Alessandro FRACCICA, Enrique ROMERO

Abstract

The use of vegetation is a sustainable technique to mitigate the risk of landslides and erosion phenomena. The reinforcement of roots on soils is complex and depends on their morphological and mechanical characteristics and the stresses that develop at the soil–root interface. Many models have been produced in literature to infer the increase in soil shear/tensile strength due to roots. However, many of these models give limited consideration to the effects of soil hydraulic conditions and soil volume changes.

Large cell triaxial compression tests, oedometer test, uniaxial tensile tests and volume change tests upon drying were carried out to explore the mechanical effects of vegetation on a compacted soil at low confining stresses and at different hydraulic states. Root features were assessed through X-ray tomography for each soil specimen in order to compare the different laboratory tests carried out.

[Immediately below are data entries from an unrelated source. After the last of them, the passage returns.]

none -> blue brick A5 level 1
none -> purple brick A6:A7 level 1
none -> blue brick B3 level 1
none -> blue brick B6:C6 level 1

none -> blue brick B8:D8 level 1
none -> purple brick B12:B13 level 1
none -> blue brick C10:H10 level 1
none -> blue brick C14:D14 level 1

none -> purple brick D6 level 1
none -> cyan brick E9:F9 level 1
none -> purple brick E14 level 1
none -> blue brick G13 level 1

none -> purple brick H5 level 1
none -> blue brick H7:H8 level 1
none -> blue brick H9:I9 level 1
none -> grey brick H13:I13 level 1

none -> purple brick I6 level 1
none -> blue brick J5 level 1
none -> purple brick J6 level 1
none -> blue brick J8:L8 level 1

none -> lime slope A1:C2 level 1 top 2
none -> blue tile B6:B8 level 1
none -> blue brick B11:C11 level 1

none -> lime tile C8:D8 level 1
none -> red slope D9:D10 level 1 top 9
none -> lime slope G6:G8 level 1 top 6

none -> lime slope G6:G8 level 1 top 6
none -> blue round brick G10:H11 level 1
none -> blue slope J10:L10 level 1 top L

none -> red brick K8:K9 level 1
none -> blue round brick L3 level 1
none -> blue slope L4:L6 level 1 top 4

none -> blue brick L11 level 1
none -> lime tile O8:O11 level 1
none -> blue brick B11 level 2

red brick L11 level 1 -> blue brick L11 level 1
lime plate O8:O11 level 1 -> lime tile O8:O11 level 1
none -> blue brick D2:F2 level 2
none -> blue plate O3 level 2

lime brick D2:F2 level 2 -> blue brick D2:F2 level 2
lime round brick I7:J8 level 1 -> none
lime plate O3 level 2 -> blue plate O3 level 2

Different stress-strain responses were observed during the mechanical tests, depending on the hydraulic state of the specimens. Two soil reinforcement mechanisms were observed (roots breakage and slippage), particularly in uniaxial tensile tests. Such mechanisms in turn impacted the mechanical behaviour of the vegetated soil. Volume change behaviour and microstructural effects of roots on soil influenced the macrostructural mechanical response, too. Despite an increase in shear strength, vegetated specimens showed larger volumetric deformations upon shearing and a delayed reinforcement activation, close to saturation.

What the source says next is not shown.